In the article linked below, the Washington Post’s Chris Cilizza expresses amazement that Cochran was able to bring to his side at lest 10,000 Back voters. Amazing it was; but Cilizza doesn’t mention the bigger point : Cochran now becomes the only GOP senator in the entire nation ti owe his GOP nomination significantly to Black voters. this is as big a deal as it gets.

Link to Chris Cilizza’s Washington Post column here : http://www.washingtonpost.com/blogs/the-fix/wp/2014/06/24/how-thad-cochran-won/

For almost 50 years now, and increasingly, the GOP has gotten along without important Black support. T>he party that was of Abe Lincoln, that was the home of civil rights and Black advancement — and remained significantly that right into the Richard Nixon years — has become the party almost entirely of Caucasian voters. Almost no Blacks shape its policies, its platform, its language. Almost no Black voters vote for its candidates. and thus the GOP of the last 50 years has behaved like a man with only one arm, or one leg ; doing only half the job a major political party is supposed to do; and this at a time when the other major political party, the Democrats, became the party of pretty nearly everybody.

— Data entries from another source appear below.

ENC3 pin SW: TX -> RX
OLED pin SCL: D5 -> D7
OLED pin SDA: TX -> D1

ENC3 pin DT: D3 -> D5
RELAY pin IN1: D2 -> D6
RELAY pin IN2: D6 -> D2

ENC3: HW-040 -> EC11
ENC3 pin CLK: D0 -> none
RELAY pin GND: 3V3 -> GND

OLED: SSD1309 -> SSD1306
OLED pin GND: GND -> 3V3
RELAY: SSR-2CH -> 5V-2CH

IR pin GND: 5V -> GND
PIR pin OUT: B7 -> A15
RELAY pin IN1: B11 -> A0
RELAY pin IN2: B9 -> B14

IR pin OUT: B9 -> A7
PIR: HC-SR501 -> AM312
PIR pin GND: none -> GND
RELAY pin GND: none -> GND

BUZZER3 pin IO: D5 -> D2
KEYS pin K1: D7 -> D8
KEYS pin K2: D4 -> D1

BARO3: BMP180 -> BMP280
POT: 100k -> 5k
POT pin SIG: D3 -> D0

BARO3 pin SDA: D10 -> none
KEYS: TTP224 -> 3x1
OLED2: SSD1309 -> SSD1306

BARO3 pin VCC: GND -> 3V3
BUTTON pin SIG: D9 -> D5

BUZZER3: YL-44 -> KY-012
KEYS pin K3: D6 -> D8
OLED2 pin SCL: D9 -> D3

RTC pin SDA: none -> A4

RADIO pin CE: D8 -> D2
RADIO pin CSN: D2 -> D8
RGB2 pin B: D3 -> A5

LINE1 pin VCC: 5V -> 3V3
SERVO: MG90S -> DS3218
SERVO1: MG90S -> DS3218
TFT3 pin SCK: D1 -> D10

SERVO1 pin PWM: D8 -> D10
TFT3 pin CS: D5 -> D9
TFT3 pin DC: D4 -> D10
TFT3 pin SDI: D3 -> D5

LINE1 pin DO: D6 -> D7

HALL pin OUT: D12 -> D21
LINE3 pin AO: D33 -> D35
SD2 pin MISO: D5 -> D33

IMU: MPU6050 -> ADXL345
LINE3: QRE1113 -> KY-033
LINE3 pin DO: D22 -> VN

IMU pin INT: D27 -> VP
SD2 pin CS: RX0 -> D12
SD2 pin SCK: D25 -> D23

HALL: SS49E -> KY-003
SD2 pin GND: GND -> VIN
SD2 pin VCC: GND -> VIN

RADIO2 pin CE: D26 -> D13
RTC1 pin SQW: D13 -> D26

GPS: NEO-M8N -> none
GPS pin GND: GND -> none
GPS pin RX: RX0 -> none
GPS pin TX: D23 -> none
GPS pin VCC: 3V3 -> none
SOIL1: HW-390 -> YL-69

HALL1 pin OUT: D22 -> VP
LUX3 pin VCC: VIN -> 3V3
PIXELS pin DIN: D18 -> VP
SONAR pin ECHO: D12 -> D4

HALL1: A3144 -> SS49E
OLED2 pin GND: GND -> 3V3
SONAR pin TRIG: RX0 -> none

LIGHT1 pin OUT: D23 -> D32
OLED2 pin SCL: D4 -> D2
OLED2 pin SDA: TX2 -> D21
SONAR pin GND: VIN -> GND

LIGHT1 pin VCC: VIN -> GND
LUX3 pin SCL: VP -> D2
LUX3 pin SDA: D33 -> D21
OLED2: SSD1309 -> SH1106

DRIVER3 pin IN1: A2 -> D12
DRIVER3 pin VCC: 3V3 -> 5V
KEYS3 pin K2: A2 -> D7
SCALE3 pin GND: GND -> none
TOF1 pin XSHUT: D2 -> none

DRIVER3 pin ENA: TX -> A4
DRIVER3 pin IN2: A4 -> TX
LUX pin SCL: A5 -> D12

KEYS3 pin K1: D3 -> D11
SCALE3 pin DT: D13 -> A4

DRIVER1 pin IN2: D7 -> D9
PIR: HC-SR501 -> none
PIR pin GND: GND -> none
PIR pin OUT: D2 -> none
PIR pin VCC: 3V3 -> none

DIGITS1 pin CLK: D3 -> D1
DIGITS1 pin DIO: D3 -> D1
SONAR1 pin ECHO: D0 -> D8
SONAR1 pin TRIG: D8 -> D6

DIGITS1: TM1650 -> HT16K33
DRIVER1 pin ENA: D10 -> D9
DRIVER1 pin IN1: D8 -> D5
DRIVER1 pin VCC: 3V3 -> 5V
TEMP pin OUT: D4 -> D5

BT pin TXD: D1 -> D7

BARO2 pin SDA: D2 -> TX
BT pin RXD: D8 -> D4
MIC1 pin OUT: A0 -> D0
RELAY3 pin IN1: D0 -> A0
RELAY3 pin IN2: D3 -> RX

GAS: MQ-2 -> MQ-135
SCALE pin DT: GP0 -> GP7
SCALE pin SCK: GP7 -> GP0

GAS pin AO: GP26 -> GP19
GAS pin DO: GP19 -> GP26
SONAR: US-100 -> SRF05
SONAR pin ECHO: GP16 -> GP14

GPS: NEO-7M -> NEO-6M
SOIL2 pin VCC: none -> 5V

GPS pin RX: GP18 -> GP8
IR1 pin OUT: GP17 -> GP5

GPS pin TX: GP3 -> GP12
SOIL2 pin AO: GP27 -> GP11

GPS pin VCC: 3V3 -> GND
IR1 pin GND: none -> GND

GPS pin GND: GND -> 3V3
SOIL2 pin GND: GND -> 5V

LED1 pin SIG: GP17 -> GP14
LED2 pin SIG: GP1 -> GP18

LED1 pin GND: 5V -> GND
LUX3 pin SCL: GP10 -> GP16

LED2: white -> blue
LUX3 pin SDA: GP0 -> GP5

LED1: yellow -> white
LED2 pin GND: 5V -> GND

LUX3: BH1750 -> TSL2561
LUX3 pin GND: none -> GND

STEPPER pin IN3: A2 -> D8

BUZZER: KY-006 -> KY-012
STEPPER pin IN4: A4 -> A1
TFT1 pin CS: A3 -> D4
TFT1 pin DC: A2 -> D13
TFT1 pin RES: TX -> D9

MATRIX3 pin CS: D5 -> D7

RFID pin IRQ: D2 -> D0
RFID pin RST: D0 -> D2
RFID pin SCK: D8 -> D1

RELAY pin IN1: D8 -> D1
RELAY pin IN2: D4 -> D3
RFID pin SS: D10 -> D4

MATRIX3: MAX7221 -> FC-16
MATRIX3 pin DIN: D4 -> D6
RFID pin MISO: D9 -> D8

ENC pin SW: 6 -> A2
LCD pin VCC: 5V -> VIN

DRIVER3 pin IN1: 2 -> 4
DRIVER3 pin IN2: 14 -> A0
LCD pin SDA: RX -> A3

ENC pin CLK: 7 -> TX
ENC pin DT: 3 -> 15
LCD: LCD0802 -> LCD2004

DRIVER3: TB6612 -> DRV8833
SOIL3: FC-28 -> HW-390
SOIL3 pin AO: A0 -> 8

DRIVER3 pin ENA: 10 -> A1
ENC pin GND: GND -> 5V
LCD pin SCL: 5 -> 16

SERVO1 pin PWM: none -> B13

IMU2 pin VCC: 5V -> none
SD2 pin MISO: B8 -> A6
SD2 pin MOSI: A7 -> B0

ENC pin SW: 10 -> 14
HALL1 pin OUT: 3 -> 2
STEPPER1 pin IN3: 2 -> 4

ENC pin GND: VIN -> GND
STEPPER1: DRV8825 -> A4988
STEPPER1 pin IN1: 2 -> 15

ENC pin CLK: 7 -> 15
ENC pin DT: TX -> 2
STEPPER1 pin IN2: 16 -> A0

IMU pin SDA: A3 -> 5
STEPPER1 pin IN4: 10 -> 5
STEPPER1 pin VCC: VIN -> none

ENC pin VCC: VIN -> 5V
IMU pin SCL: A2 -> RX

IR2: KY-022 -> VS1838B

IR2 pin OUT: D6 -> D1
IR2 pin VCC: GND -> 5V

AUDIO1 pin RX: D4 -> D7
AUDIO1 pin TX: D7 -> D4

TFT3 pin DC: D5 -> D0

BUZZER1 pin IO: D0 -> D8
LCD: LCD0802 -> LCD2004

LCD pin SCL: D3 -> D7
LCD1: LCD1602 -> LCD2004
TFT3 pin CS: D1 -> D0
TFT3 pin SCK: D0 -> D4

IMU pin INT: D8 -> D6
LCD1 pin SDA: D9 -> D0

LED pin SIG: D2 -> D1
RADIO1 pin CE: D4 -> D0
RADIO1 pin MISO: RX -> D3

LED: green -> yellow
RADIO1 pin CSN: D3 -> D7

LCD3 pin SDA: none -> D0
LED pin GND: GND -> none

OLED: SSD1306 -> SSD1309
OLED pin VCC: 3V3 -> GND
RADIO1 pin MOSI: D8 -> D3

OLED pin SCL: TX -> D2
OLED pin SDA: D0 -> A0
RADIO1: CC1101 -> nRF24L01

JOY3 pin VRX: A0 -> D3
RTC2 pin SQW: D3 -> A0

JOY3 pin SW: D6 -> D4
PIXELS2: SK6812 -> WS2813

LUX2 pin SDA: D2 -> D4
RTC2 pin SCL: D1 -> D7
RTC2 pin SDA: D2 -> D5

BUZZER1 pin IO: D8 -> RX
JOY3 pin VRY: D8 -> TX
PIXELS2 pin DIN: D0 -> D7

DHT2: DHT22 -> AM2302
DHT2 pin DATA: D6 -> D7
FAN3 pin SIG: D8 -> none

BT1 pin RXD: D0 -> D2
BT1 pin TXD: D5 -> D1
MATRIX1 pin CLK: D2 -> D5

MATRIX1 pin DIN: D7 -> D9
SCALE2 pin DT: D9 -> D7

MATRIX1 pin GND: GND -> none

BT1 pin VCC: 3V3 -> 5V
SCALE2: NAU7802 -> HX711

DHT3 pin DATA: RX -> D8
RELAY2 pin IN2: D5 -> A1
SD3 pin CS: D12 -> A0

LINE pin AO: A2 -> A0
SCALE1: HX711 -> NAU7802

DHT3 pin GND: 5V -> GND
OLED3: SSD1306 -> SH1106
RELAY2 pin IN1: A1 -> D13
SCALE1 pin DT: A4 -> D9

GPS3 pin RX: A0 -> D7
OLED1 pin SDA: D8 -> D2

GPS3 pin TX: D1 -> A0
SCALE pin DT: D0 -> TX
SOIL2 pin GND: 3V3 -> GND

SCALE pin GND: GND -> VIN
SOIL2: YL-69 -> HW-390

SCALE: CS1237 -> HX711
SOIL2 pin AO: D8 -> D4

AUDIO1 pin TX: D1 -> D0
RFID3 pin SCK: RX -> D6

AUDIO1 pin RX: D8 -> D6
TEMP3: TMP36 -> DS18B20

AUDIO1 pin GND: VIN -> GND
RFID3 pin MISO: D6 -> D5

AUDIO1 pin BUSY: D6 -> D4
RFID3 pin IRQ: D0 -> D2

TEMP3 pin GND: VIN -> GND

The GOP of the last 50 years had no choice but to act by half only. As black voters left it, what remained to the GOP was what the party had to lead. A party has no choice but to begin by voicing what its core voters want. That’s how the ;party’s nominees for office are chosen. Voters who don’t participate in the choosing do nor enter that conversation.

It was that GOP, the GOP laid waste to by Thad Cochran’s victory, in which the Tuesday loser, Chris McDaniel, represented so negatively. He deserved to lose: and with the giant effort made by Cochran’s team, he did lose.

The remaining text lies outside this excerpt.